The input data are written into textual input files in accordance with the input syntax described in the Reference Manual. The input files of a single problem are named name.iXv where:

• name is a user-chosen name of the problem,
• i is the lowercase i or the uppercase I,
• X is a digit or an uppercase letter identifying the program for which the input data are intended,
• v is an optional user-chosen character (digit or letter) which distinguishes variants of the input data in case there are more than one.

The computation is executed from the operating system’s command line by calling programs and other commands in a prescribed order, see below. The commands are usually written into a batch file (script), which can then be used to run the computation as a whole.

The input file name is entered as the program’s first command-line parameter, or (if the parameter is not entered) at the prompt

 XXXX  --  ENTER NAME OF YOUR DATA: _

where XXXX represents the program’s name (e.g., RMD3). If the user enters only name, the program will append the expected extension (e.g., .i1) automatically.

The computation always begins with processing the description of the geometric properties of the problem, i.e., the finite element mesh. The input file is named name.i1 and its structure, described in the Reference Manual, is the same for all problem types. When solving combined problems (e.g., thermoelasticity), the following restrictions must be taken into account:

• Meshes for heat transfer problems must not contain beam elements.
• Meshes for static and dynamic problems must not contain sandwich or thermal resistance elements.
• Meshes for nonlinear material problems must consist only of isoparametric elements.

The input data is processed by the program RMD2 (2-D problem) or RMD3 (3-D problem), in the case of heat transfer problems by the program XRM2 (2-D problem) or XRM3 (3-D problem).

The second step of the computation is always the processing of the description of the physical properties of the problem, i.e., material properties and boundary conditions. The input file for static and dynamic problems is named name.i2, while the input file for heat transfer problems is named name.iB. The structure of both files is described in the Reference Manual.

The input data is processed by the program RPD2 (2-D problem) or RPD3 (3-D problem), in the case of heat transfer problems by the program XRPD (2-D and 3-D problem). The program RPD2/RPD3/XRPD can only be executed after the finite element mesh has been successfully processed by the program RMD2/RMD3/XRM2/XRM3.

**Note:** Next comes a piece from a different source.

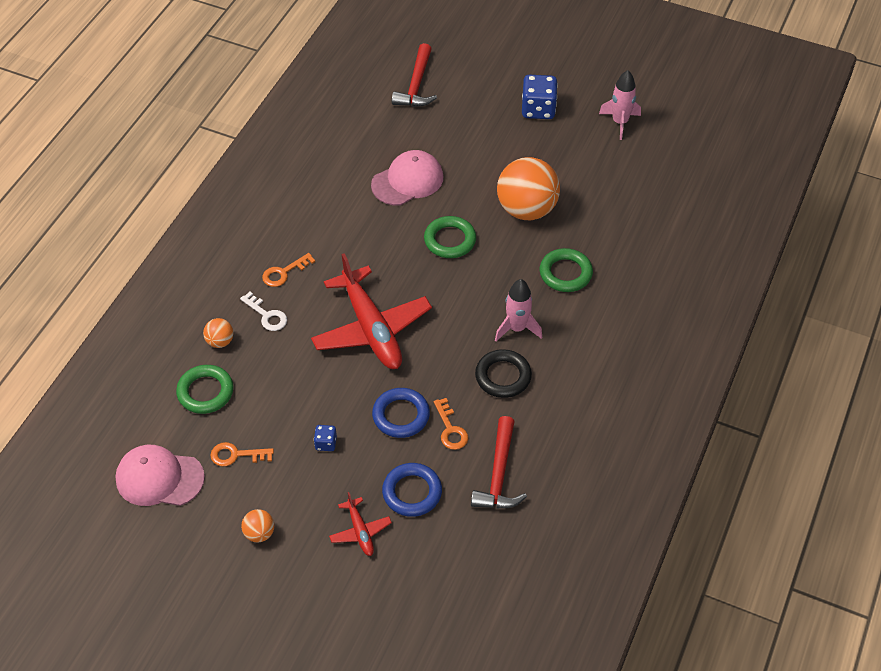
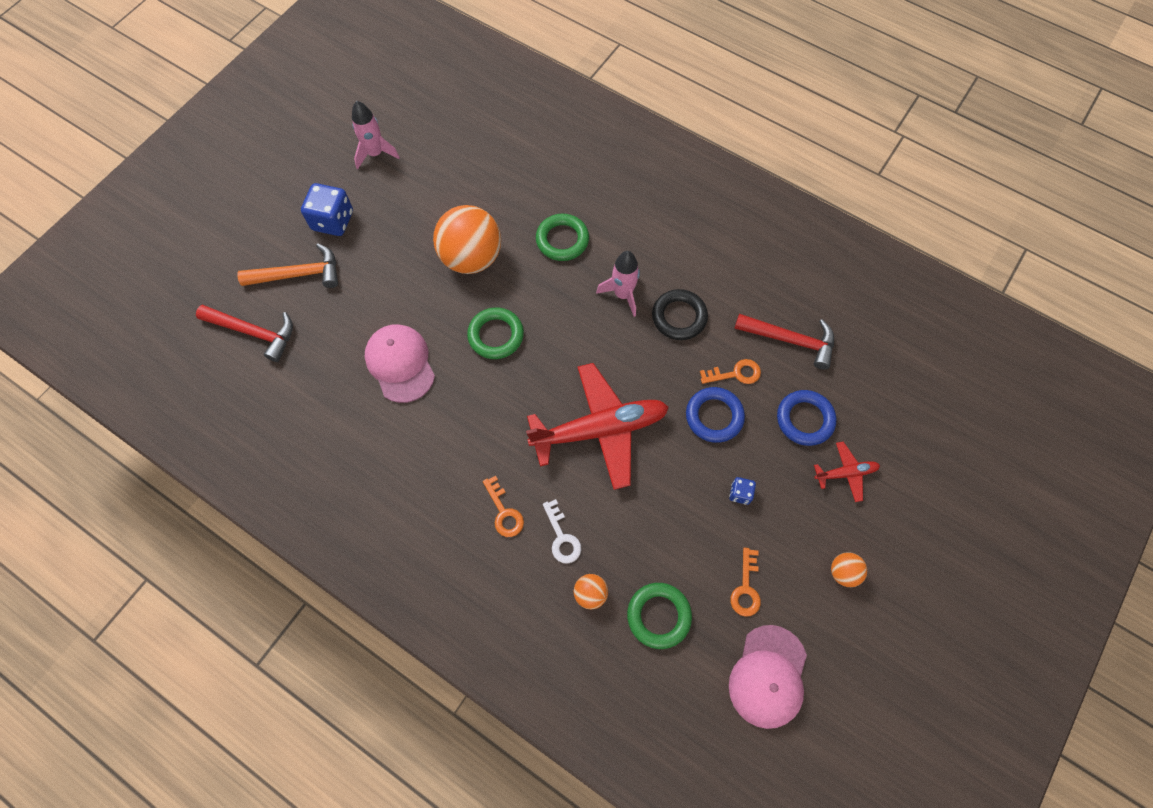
camera: 80 degrees left, 15 degrees up
(267, 315) = (562, 537): white key -> white key turned 105 degrees clockwise
(478, 99) = (299, 274): none -> orange hammer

After the successful processing of the description of the geometric and physical properties of the problem, it is possible to proceed to solving the problem by running further programs according to the particular problem type, see the Solution Procedures.

The last step is usually the calculation of strains and stresses. The input file is named name.i5 and its structure is described in the Reference Manual. The calculation is performed by the program STR2/STR3, which, when setting the key $\mathtt{KGRAF}=1$ or  $\mathtt{KGRAF}=3$ creates a text file name.STR or a binary file name.STB, respectively, with outputs for the graphical postprocessor GFEM.

In the case of heat transfer problems, the file name.STR is written automatically during the computation and contains the calculated temperature fields.

Information about the run of the programs are written into protocols, text files that are named analogously to the input files name.oXv. A copy of the input data read from the input file is always automatically written to the protocol. If the protocol already exists when a program is started, it is first deleted.

The results of the partial computations are written to binary files and, depending on the program settings, to the appropriate protocol. However, the evaluation of more complex problems or the visualization of the results must be performed using auxiliary programs or an external postprocessor.

For universal, machine-processable export of results, PMD provides two equivalent output formats, the text file name.STR and the binary file name.STB, see Solving the problem's equations.